12. The computer-implemented method of claim 11, further comprising step (f): outputting the computed MSI status data to an electronic storage medium or a display.

13. The computer-implemented method of claim 11, further comprising a step of identifying a treatment based on the computed MSI status data of the subject.

14. The computer-implemented method of claim 13, further comprising a step of administering a therapeutically effective amount of the treatment to the subject.

15. The computer-implemented method of claim 13, wherein the treatment comprises surgery, individual therapy, chemotherapy, radiation therapy, or immunotherapy.

16. The computer-implemented method of claim 15, wherein the immunotherapy comprises a step of administering a drug selected from the group consisting of pembrolizumab, nivolumab, MEDI0680, durvalumab and ipilimumab.

17. The computer-implemented method of claim 11, wherein the computed MSI status data indicates MSS or MSI-H.

18. The computer-implemented method of claim 1 or 11, wherein the microsatellite loci is at least 7, 10, 15, 20, 30, 40, 50, 100, 150, 200, 250, 300, 350, 400, 450, 500, 550 or 600 loci.

19. The computer-implemented method of claim 1 or 11, wherein the microsatellite loci with low coverage, unstable peak call, high variability in peak width or low weight are excluded.

20. The computer-implemented method of claim 19, wherein the microsatellite loci with low coverage has a read depth lower than 5x, 10x, 15x, 20x, 25x, 30x, 35x, 40x, 45x or 50x from a sample on a locus.

21. The computer-implemented method of claim 19, wherein the microsatellite loci with high variability in peak width has a peak width greater than 2 in 5 replicate runs, 3 in 6 replicate runs, 3 in 7 replicate runs, 3 in 8 replicate runs, 3 in 9 replicate runs, or 4 in 10 replicate runs.

22. The computer-implemented method of claim 1 or 11, wherein the MSI feature comprises peak width, peak height, peak location, simple sequence repeat (SSR) type or any combination thereof.

23. The computer-implemented method of claim 22, wherein the SSR type comprises mononucleotide with at least 10 repeats, dinucleotide with at least 6 repeats, trinucleotide with at least 5 repeats, tetranucleotide with at least 5 repeats, pentanucleotide with at least 5 repeats, and a complex nucleotide type of SEQ ID NOs: 1-37.

24. The computer-implemented method of claim 1 or 11, wherein the clinical sample originates from cell line, biopsy, primary tissue, frozen tissue, formalin-fixed paraffin-embedded (FFPE), liquid biopsy, blood, serum, plasma, buffy coat, body fluid, visceral fluid, ascites, paracentesis, cerebrospinal fluid, saliva, urine, tears, seminal fluid, vaginal fluid, aspirate, lavage, buccal swab, circulating tumor cell (CTC), cell-free DNA (cfDNA), circulating tumor DNA (ctDNA), DNA, RNA, nucleic acid, purified nucleic acid, purified DNA, or purified RNA.

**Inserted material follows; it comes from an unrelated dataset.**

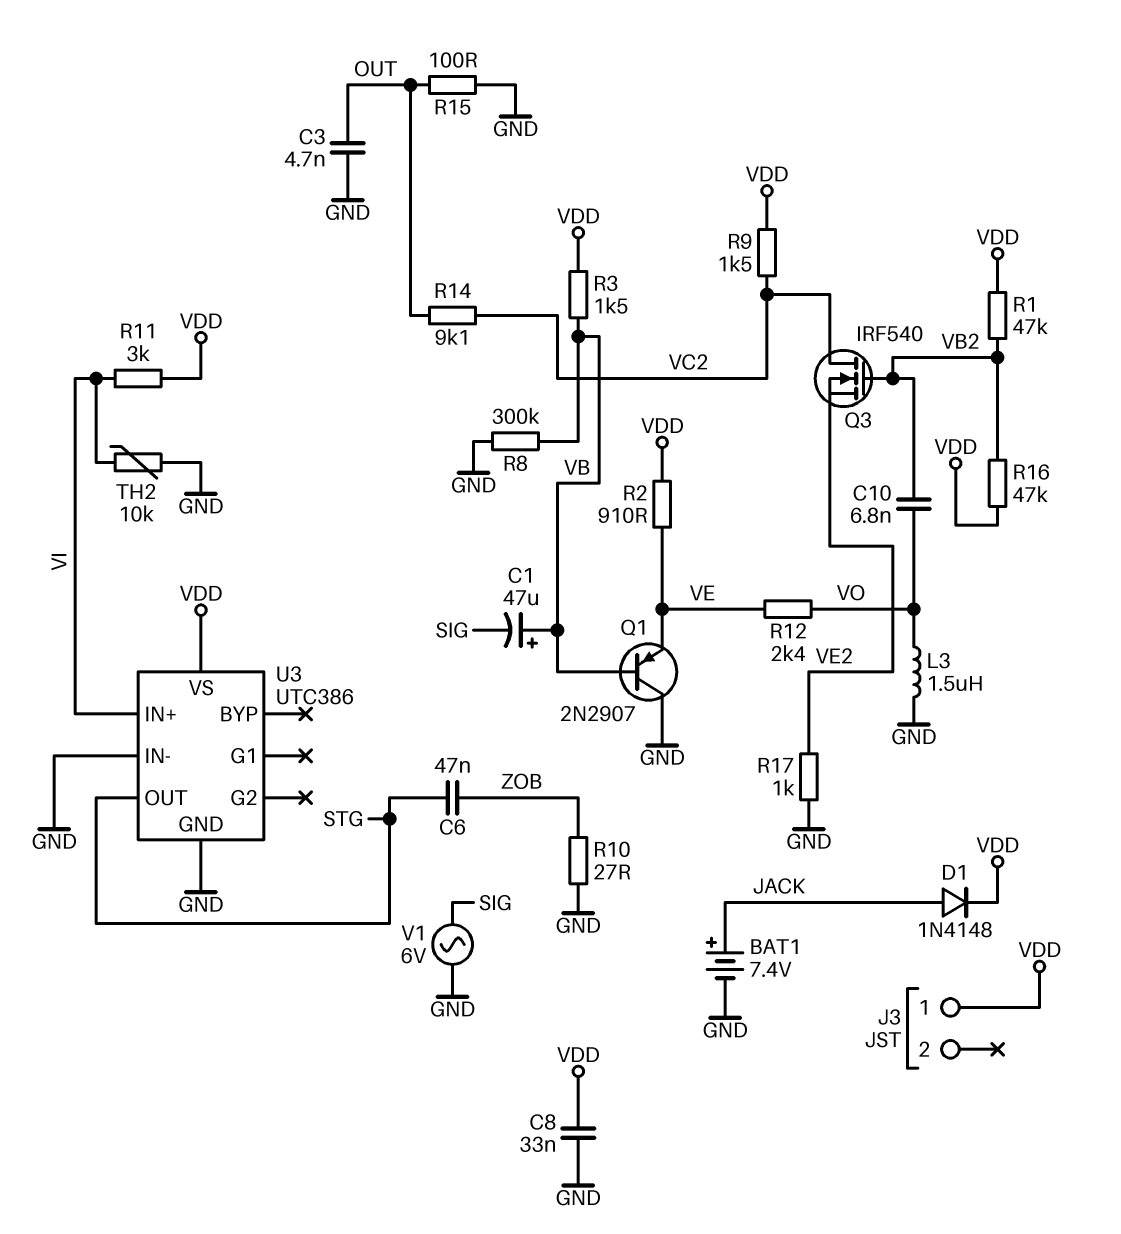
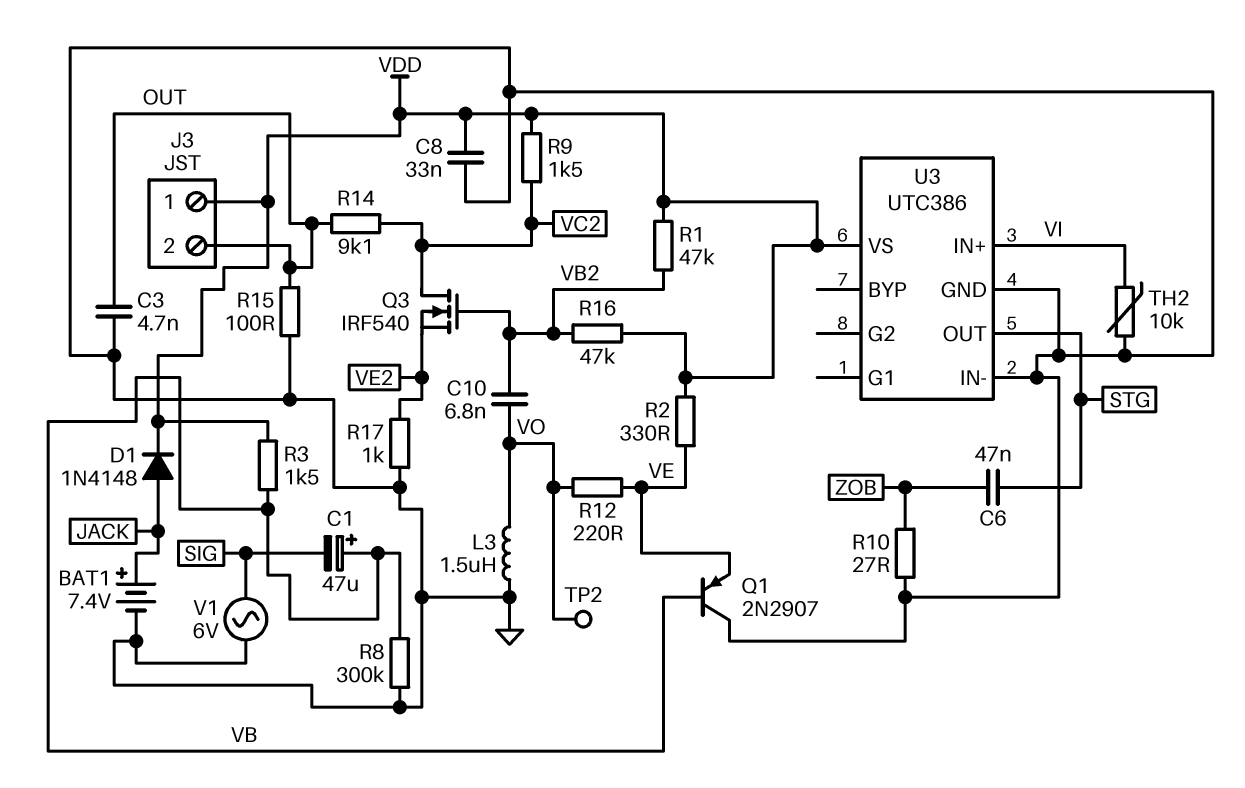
J3 pin 2: none -> OUT
R2: 910 (VDD, VE) -> 330 (VDD, VE)
R11: 3k (VDD, VI) -> none
R12: 2.4k (VE, VO) -> 220 (VE, VO)
TP2: none -> test point (VO)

25. The computer-implemented method of claim 1 or 11, wherein the clinical sample originates from a patient having cancer, solid tumor, hematologic malignancy, rare genetic disease, complex disease, diabetes, cardiovascular disease, liver disease, or neurological disease.

26. The computer-implemented method of claim 1 or 11, wherein a tumor purity of the clinical sample is at least 5, 10, 15, 20, 25, 30, 35, 40, 45, 50, 55, 60, 65, 70, 75, 80, 85, 90, 95, or 100%.

27. A system for determining a MSI status, comprising:

a data storage device storing instructions for determining characteristics of MSI status; and

a processor configured to execute instructions to perform a method including:

(a) training a machine learning model by mapping a training MSI feature data with a training estimated MSI status data;

(b) collecting a clinical sample from a subject;

(c) sequencing, through NGS, at least six microsatellite loci of the clinical sample so as to generate a sequencing data;

(d) computing, by using a trained machine learning model having a MSI feature data extracting from the sequencing data, an estimated MSI status data;

(e) generating a computed MSI status data; and

(f) outputting the computed MSI status data.

28. The system of claim 27, wherein the method further comprises step (g): identifying a treatment for the human subject based on the computed MSI status.

29. The system of claim 28, wherein the method further comprises step (h): administering a therapeutically effective amount of a treatment to the human subject.